The federal fiscal year begins Oct. 1 and ends Sept. 30.

Municipal bonds are debt obligations issued by states, cities, counties and other public entities that use the loans to fund public projects such as the construction of schools, hospitals, highways, sewers and universities, according to Fidelity Investments' website.

The federal budget proposes to limit "the tax rate at which high-income taxpayers can reduce their tax liability to a maximum of 28 percent, a limitation that would affect only the top three percent of families in 2014," according to the Budget of the U.S. Government, Fiscal Year 2014 document.

The limit would include itemized deductions and tax-exempt interest.

"Municipal bonds are the primary mechanism utilized by cities to fund their infrastructure investments. Capping the deduction amount and thereby limiting the exemption for interest earned on municipal bonds will significantly raise the costs for cities doing these projects," said Clarence Anthony, executive director of the National League of Cities, in an April 10 news release.

McElroy agreed on the importance of having the bonds as a tool to complete infrastructure projects.

"Seventy-five percent of infrastructure projects in the country are funded through tax-exempt bonds. If this passes, it will affect prospective debt, as well as debt already on the books," he said.
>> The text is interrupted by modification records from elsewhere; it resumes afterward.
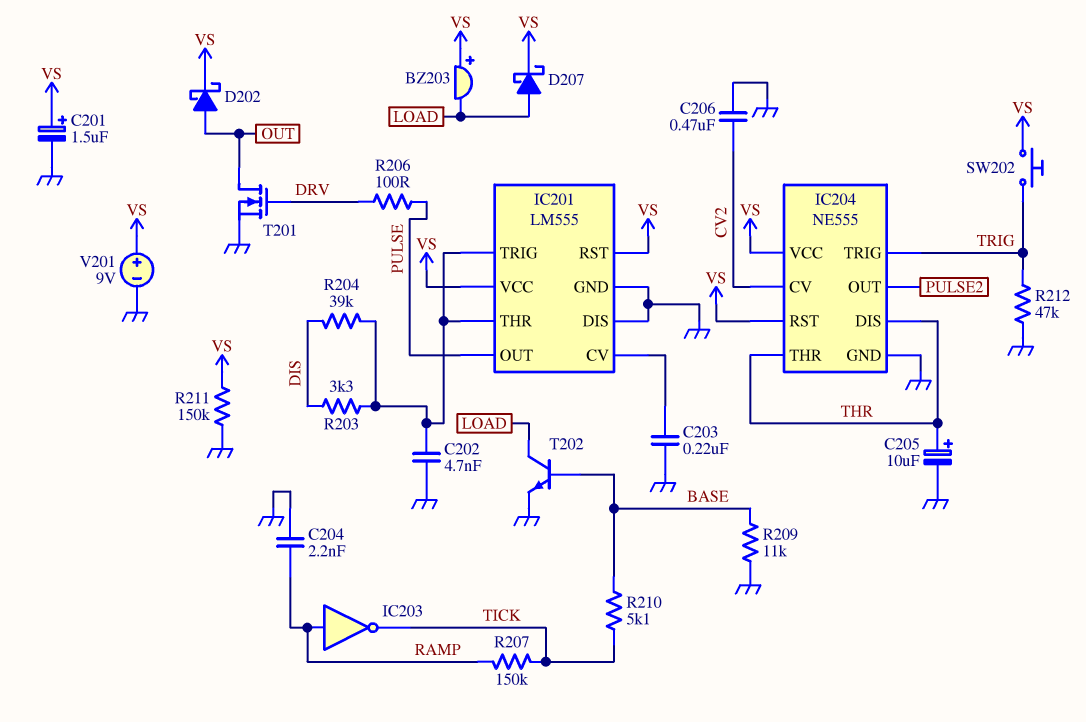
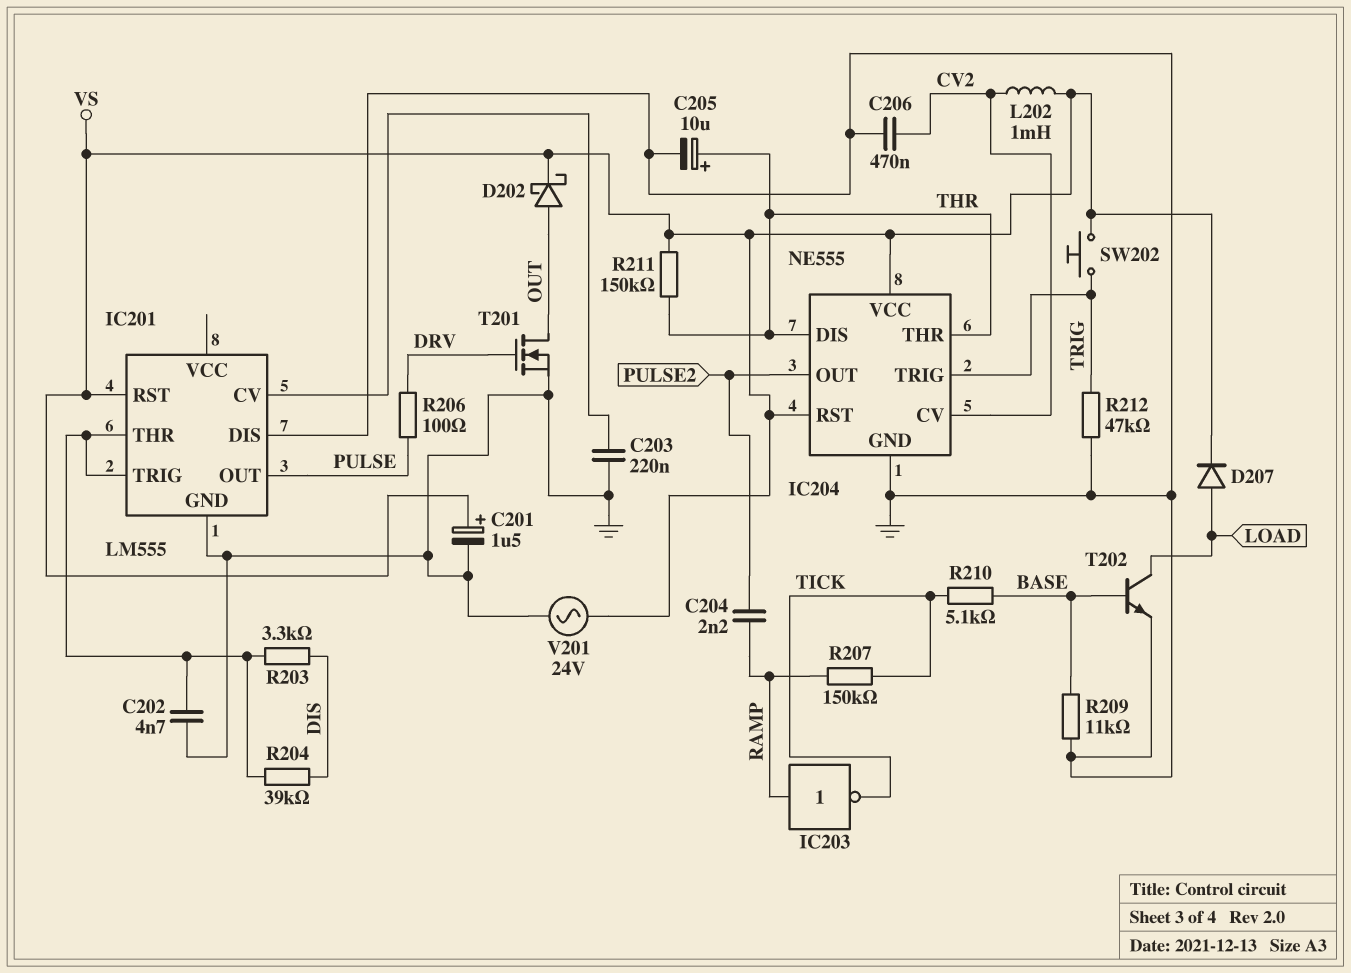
BZ203: buzzer (plus VS, minus LOAD) -> none
C204: 2.2nF (GND, RAMP) -> 2.2nF (PULSE2, RAMP)
D207: schottky (A LOAD, K VS) -> diode (A LOAD, K VS)
IC201 pin VCC: VS -> none
L202: none -> 1mH (CV2, VS)
R211: 150k (GND, VS) -> 150k (THR, VS)
V201: 9V (plus VS, minus GND) -> AC 24V (GND, VS)

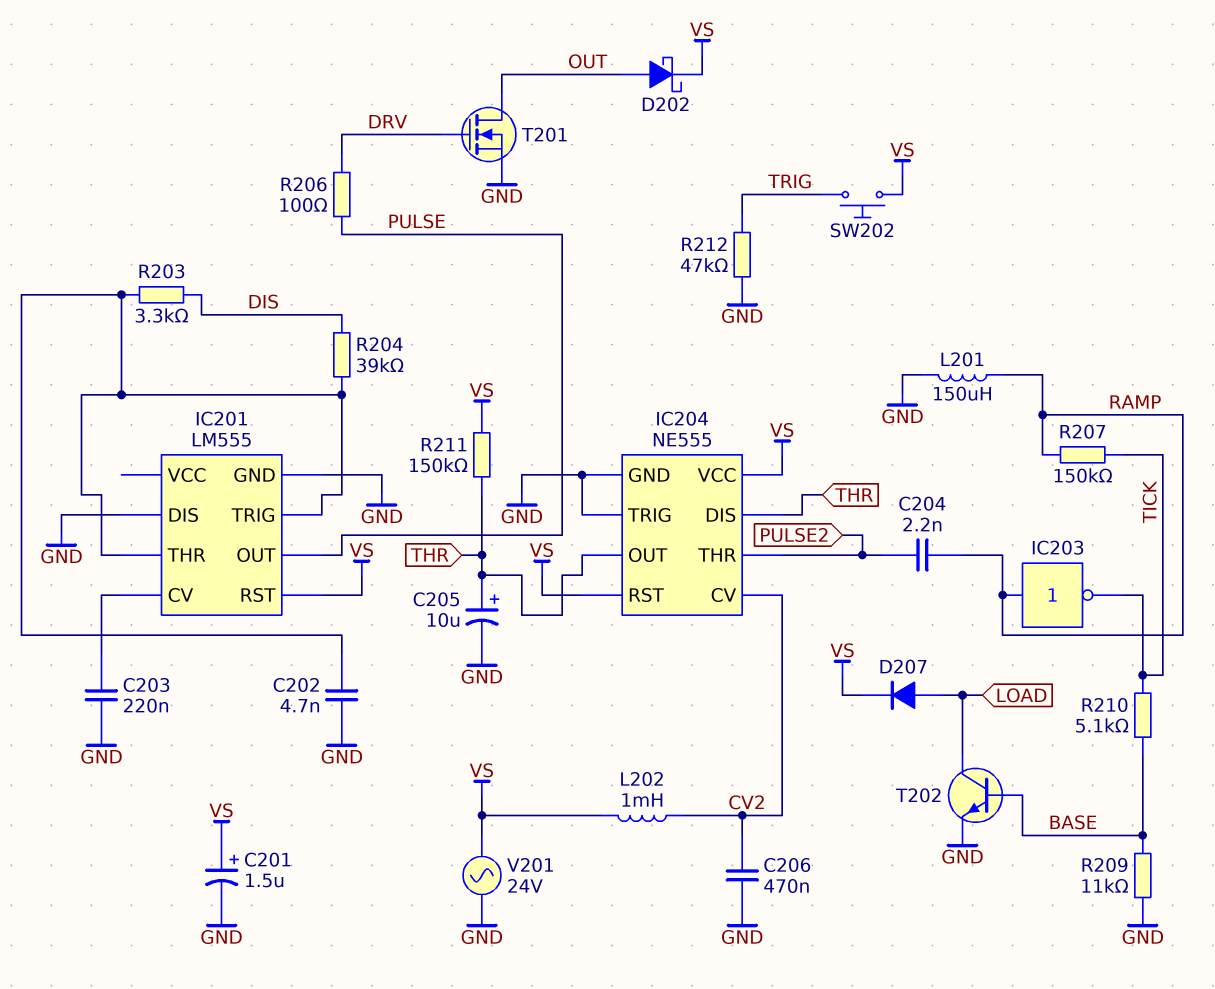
IC204 pin OUT: PULSE2 -> THR
IC204 pin THR: THR -> PULSE2
IC204 pin TRIG: TRIG -> GND
L201: none -> 150uH (GND, RAMP)

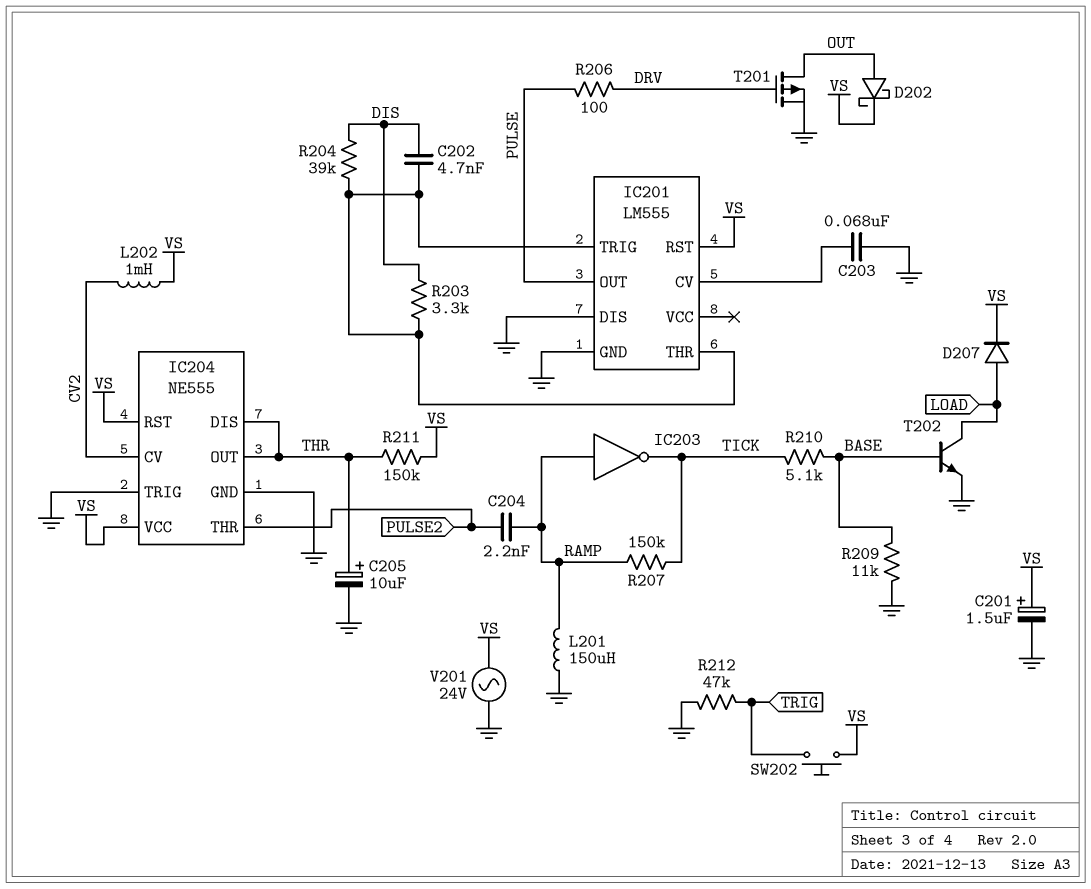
C202: 4.7nF (GND, IC201/THR) -> 4.7nF (DIS, IC201/THR)
C203: 220nF (GND, IC201/CV) -> 68nF (GND, IC201/CV)
C206: 470nF (CV2, GND) -> none
T201: NMOS (G DRV, D OUT, S GND) -> PMOS (G DRV, D OUT, S GND)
The tax-exempt status and the stability of having a loan being paid back by a municipality make the bonds attractive to investors, but that could change if the tax exemption is reduced, according to Paul Mason, chair of the Economics and Geography Department of the University of North Florida.

"That would be a major blow, particularly to elderly investors who invest in municipal bonds for their stability," said Mason.

"My mother has about 90 percent of her portfolio in tax exempt bonds. That's a substantial amount of wealth that she will have to look elsewhere for," said Mason.

While he might not look favorably on the move, Mason said the market would adapt to the policy change.

"Markets will adjust, if municipalities don't have the advantage of being tax exempt they will still get people to buy their bonds. (Municipalities) will just have to pay more and that, ultimately, will cost the taxpayers more," said Mason.

McElroy informed the board Tuesday that JEA has lobbyists working to defeat the proposed budget item.

"This is not a tax on the wealthy, this is a tax on the people who can least afford it. What it will do is cause our rates to increase, we will have to pass it along to our customers, and it will have an adverse effect on infrastructure," said McElroy.